In order to perfect a security interest by filing, what must be filed and where?

A

Filing a financing statement in a public office is the most common way to perfect a security interest. Generally, filing can be done:

  1. In the secretary of state’s office;
  2. In limited circumstances, when the collateral consists of fixtures, in the office of the county clerk (land records) in the county where the land to which the collateral is attached is located; or
  3. If the secured party is perfecting by filing a financing statement, the security interest is perfected only if the financing statement is filed in the correct office in the correct state.
43
Q

What types of collateral may not be perfected by filing?

A

Filing is not effective for the following types of collateral:

  1. A deposit account, which may be perfected only by control;
  2. A letter-of-credit right, which may be perfected only by control; and
  3. Money, which may be perfected only by possession.
44
Q

Perfection by possession only applies to the following five (5) types of collateral:

A
  1. Negotiable documents;
  2. Goods;
  3. Instruments;
  4. Money; or
  5. Tangible chattel paper.
45
Q

Perfection by possession is NOT permitted for the following five (5) listings of collateral:

A
  1. Accounts / Deposit Accounts;
  2. Commercial tort claims;
  3. Investment property;
  4. Letters of Credit / Letter-of-Credit Rights
  5. Oil, gas, or other minerals before extraction.
46
Q

What is the standard of care required of a secured party in possession of collateral?

A

A secured party who has taken possession of collateral must use reasonable care in its custody and preservation.

47
Q

Perfection by control only applies to the following four (4) types of collateral:

A
  1. Investment securities;
  2. Letter-of-credit rights;
  3. Deposit accounts; and
  4. Electronic chattel paper.
48
Q

Is permanent perfection of a security interest ever automatic? If so, when?

A

If the security interest is a PMSI in Consumer Goods, perfection is automatic as soon as the security interest attaches and remains effective permanently (excluding motor vehicles and fixtures).
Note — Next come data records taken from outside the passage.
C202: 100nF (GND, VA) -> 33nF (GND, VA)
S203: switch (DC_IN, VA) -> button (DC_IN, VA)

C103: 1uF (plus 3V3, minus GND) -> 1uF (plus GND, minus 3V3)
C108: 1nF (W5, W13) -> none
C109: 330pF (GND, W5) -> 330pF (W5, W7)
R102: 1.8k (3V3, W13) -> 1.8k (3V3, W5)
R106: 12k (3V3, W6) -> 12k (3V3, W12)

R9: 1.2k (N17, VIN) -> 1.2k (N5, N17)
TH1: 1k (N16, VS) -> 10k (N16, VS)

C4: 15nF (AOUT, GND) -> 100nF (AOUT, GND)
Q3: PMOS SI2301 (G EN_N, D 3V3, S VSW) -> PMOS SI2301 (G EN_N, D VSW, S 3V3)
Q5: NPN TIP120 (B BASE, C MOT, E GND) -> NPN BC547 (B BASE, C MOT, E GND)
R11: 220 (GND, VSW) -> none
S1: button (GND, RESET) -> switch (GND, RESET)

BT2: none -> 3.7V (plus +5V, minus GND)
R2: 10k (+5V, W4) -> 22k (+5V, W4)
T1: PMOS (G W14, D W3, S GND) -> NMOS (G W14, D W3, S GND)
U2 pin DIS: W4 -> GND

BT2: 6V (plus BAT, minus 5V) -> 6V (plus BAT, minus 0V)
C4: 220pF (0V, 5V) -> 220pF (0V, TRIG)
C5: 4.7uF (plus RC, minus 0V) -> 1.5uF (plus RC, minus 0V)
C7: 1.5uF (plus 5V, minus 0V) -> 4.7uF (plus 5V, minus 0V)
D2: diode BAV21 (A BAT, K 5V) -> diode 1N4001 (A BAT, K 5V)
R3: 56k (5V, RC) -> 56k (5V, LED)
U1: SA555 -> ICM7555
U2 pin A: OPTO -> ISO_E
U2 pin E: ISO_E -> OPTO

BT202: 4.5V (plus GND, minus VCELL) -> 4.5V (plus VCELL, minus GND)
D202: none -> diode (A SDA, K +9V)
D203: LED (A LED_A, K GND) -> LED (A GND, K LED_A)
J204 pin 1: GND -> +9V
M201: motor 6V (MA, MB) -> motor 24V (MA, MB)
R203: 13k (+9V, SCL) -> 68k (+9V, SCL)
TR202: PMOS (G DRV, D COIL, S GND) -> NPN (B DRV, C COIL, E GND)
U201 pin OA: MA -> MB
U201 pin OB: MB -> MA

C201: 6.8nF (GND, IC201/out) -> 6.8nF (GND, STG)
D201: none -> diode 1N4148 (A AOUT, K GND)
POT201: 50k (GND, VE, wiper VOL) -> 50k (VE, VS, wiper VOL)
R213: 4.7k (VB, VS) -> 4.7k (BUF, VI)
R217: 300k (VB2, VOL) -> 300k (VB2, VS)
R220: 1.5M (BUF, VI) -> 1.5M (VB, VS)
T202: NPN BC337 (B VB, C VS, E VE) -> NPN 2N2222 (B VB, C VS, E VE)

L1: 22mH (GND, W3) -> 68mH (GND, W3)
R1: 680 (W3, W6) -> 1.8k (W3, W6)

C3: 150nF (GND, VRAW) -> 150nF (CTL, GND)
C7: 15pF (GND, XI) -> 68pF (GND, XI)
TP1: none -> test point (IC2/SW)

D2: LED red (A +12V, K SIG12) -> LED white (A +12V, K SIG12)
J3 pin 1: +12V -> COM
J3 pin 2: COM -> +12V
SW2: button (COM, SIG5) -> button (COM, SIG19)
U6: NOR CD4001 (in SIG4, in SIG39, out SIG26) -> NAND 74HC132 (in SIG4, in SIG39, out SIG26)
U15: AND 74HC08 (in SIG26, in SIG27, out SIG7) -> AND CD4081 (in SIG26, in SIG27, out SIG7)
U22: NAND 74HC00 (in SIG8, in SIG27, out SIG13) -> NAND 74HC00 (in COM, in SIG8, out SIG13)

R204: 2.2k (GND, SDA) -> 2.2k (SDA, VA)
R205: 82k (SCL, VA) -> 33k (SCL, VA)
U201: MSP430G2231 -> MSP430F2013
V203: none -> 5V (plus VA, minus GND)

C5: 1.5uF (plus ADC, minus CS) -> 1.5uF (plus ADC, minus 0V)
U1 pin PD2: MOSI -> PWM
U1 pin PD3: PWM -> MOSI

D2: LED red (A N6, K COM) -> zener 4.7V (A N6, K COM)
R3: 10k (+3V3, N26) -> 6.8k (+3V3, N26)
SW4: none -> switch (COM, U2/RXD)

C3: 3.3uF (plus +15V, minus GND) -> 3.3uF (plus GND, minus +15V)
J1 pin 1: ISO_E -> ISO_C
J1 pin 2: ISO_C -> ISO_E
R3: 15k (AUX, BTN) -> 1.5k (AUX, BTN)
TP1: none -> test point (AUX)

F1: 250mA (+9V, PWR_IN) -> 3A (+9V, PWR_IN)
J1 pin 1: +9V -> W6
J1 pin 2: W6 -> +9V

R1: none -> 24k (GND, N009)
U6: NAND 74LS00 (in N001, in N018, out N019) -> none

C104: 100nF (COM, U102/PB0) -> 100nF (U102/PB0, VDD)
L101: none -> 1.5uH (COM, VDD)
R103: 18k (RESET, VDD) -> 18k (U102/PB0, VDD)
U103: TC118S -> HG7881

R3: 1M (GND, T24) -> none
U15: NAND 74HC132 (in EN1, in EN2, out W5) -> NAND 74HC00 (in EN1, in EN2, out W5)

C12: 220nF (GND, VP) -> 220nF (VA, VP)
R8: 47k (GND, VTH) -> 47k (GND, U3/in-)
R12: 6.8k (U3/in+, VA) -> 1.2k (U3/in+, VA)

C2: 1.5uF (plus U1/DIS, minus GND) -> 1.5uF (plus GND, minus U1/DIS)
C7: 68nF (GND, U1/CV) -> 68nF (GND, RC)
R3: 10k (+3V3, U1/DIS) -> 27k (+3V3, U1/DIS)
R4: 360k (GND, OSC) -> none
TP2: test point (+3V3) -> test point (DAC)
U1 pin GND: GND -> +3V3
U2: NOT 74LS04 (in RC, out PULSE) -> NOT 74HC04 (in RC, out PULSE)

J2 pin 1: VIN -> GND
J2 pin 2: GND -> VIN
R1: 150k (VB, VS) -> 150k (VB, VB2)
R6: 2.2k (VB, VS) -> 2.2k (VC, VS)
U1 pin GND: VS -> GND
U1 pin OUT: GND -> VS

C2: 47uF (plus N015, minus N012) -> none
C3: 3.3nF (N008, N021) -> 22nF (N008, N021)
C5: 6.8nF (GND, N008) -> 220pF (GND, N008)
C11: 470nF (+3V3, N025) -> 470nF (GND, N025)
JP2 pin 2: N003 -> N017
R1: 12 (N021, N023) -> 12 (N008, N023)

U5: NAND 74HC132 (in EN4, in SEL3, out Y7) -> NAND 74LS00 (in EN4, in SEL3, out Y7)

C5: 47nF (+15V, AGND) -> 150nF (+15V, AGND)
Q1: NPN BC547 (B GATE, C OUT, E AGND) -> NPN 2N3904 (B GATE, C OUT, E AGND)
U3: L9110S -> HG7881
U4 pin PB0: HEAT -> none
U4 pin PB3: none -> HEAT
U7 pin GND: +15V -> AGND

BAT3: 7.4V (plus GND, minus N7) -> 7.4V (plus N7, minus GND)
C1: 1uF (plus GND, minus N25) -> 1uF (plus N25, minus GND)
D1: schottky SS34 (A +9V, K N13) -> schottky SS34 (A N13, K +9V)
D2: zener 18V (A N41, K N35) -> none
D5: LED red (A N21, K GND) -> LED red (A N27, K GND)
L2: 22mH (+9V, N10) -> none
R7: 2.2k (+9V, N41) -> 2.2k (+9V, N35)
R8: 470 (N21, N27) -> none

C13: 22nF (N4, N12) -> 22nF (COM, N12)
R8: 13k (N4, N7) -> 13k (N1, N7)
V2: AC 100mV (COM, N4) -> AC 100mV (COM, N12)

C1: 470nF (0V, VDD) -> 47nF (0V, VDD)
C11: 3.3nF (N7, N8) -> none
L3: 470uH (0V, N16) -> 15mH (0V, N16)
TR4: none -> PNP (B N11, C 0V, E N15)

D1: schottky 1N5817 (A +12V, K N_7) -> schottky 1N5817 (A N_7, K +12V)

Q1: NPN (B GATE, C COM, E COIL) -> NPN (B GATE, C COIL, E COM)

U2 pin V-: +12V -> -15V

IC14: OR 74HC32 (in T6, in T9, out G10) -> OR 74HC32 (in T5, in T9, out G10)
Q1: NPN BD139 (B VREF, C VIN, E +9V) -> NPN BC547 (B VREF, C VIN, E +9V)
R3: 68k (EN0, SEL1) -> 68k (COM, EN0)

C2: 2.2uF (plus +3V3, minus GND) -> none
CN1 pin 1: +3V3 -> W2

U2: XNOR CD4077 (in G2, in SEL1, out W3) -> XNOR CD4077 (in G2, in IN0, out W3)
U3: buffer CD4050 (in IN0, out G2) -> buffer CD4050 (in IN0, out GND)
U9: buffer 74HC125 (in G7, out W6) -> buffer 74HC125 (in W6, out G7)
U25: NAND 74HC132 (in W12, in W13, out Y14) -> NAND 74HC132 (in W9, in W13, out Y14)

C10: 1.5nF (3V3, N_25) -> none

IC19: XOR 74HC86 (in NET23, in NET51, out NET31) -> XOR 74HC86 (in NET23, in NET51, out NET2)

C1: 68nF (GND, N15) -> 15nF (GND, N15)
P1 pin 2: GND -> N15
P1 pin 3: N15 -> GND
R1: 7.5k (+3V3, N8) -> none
The secured party need neither file nor have possession to have a perfected PMSI in Consumer Goods.

EXCEPTION: Automatic Perfection of a PMSI in Consumer Goods DOES NOT APPLY to property subject to a certificate of title statute (other than inventory) or fixtures, even if they are consumer goods.

49
Q

Is it possible for a security interest to be automatically perfected temporarily? If so, what are the rules?

A

A security interest attaches to any identifiable proceeds of collateral upon disposition of the collateral. A perfected security interest in proceeds is provided by the Code automatically when the security interest in the original collateral is perfected, unless the security agreement specifically provides that proceeds are not covered.

This automatic perfection for proceeds continues for only twenty (20) days after attachment (i.e., receipt of the proceeds by the debtor) UNLESS:

  1. A filed financing statement covers the original collateral, the proceeds are collateral in which a security interest may be perfected by filing in the office in which the financing statement has been filed, and the proceeds are not acquired with cash proceeds;
  2. The proceeds are identifiable cash proceeds; or
  3. The security interest in proceeds is otherwise perfected when the security interest attaches to the proceeds or within twenty (20) days thereafter.